2. Do your research.
Don’t just rely on other peoples opinions though. It might not sound like the care free, go with the flow festival vibe you’d expect from the Edinburgh Fringe, but doing your research before you get there will save you hours of sitting in a dark room politely watching a terrible show. Believe you and me, terrible shows happen. The fringe festival is a completely open access festival, meaning everyone, anyone and their dog can put on a show there. And they do in their thousands. This is one of the things that makes the festival so special, but special isn’t always good! Having a quick browse through the brochure, or the Edinburgh Fringe site, putting together a list of shows you like the sound of, and then doing a quick google of the theatre companies name can give you a much better picture of how good the show will be. First and foremost do the company even have their own website? How do they look on social media? Do they have any reviews of this show or previous ones? Sure a new company might have spent more time making an amazing show and not building a website, and you shouldn’t rule them out because of this, but to be on the safe side, don’t fill your whole trip with the unknown.

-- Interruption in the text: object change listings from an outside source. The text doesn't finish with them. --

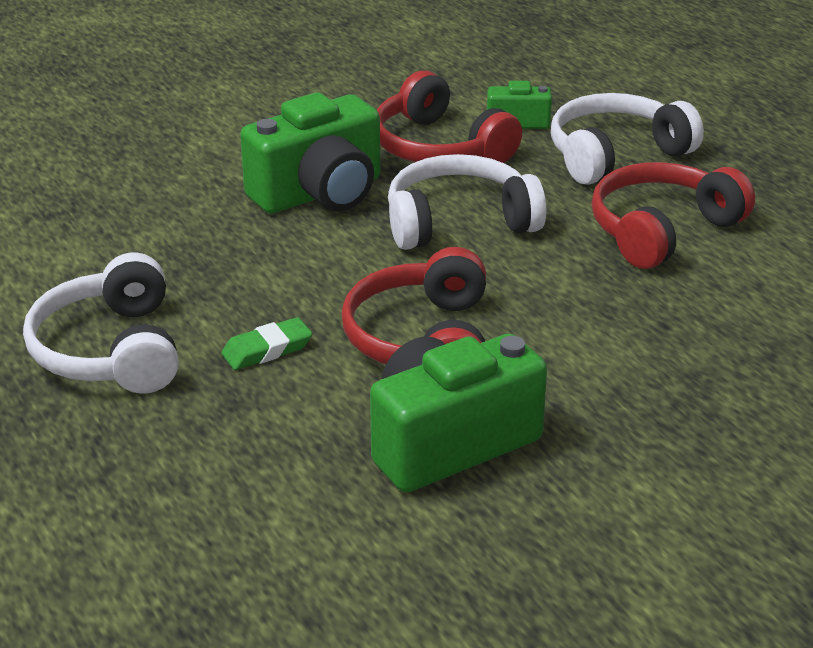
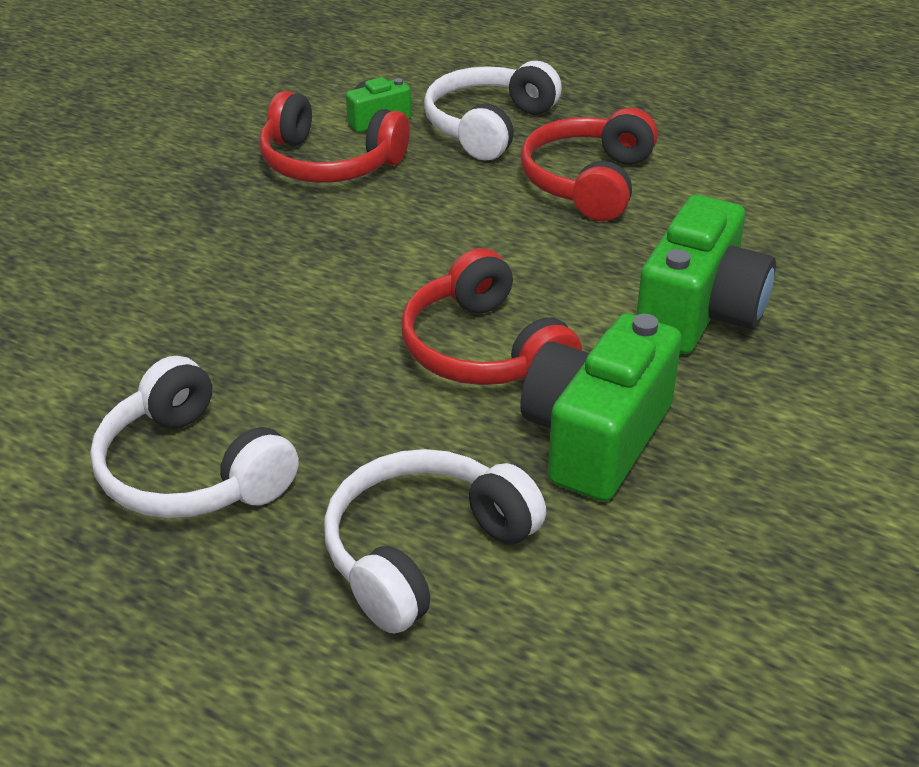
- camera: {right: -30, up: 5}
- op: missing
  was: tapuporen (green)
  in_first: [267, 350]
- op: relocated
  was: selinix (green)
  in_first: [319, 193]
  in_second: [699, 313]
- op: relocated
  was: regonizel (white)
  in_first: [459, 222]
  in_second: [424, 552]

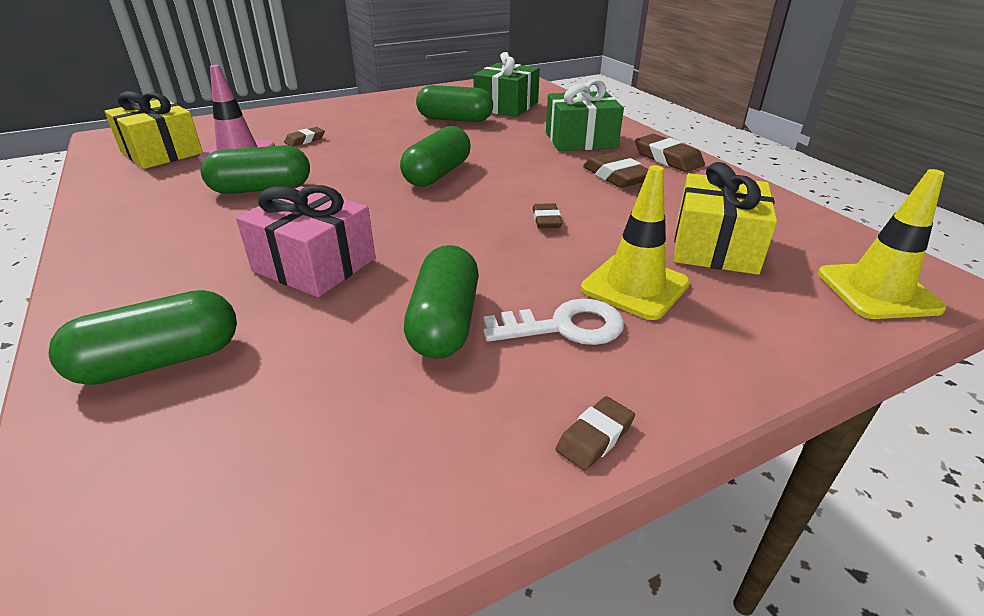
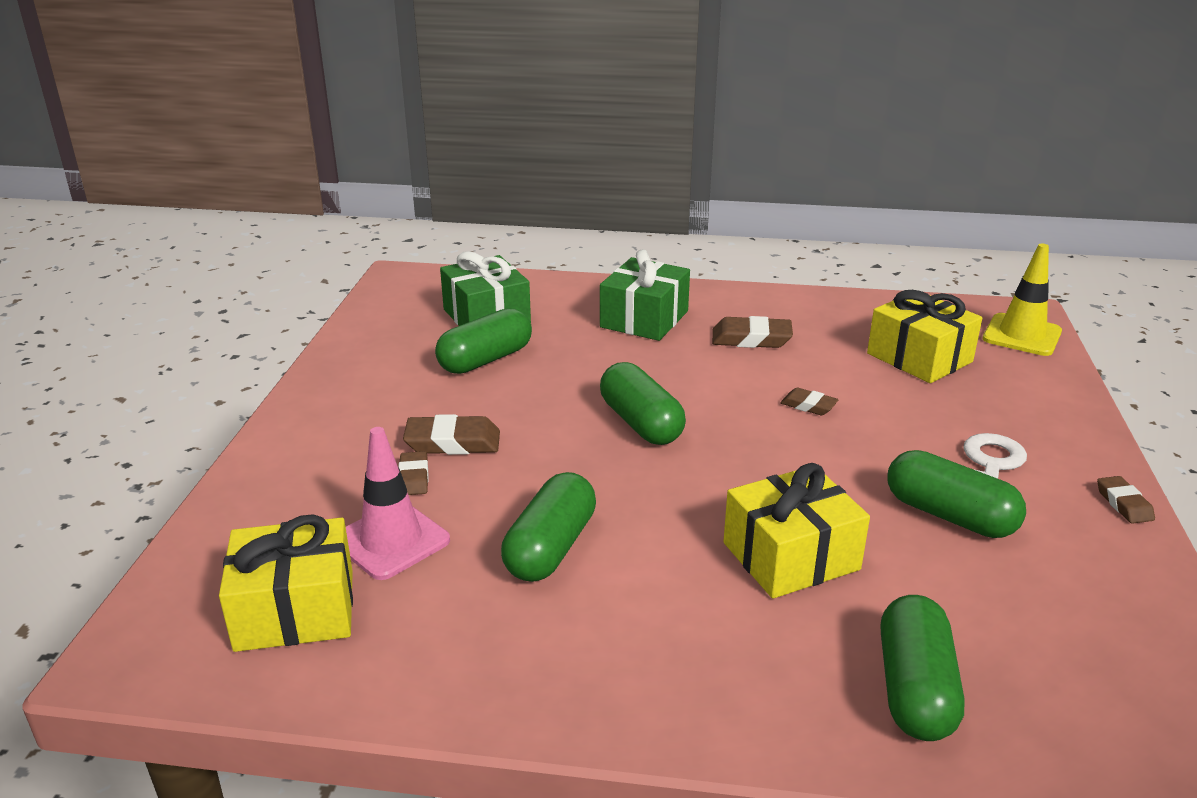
- camera: {right: -55, up: -5}
- op: missing
  was:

3. Don’t plan out your entire trip.
It’s always a good idea to leave an afternoon, an evening or a full day depending on how long your visit is, completely unplanned. Reviews come out daily (hourly, thanks to social media) and you’ll almost definitely hear about a show while you’re up there that you absolutely do not want to miss, so having a bit of space in your timetable to fit these gems in, often ends up being your favourite part of your visit.
4. Take a risk.
These gaps in your itinerary are a great time to take a risk. Whether that is on a company you’ve never heard of before, or pushing yourself with the type of shows you go to see. In some ways the whole Fringe Festival is a risk. Its a risk for places that aren’t normally venues to give it a go and it’s a risk for performers who pour their heart, soul and heaps of money into taking their show there. If you go and see a show that you would never normally dream of seeing, then you probably won’t be the only person in the audience a little bit nervous about what they have let themselves into. Maybe you’ll hate it, or maybe you will stumble upon that little known comedian that nobody has ever heard of before, and you’ll feel like you were part of something really special. Either way it will add tenfold to your experience, and what the fringe is, really, all about.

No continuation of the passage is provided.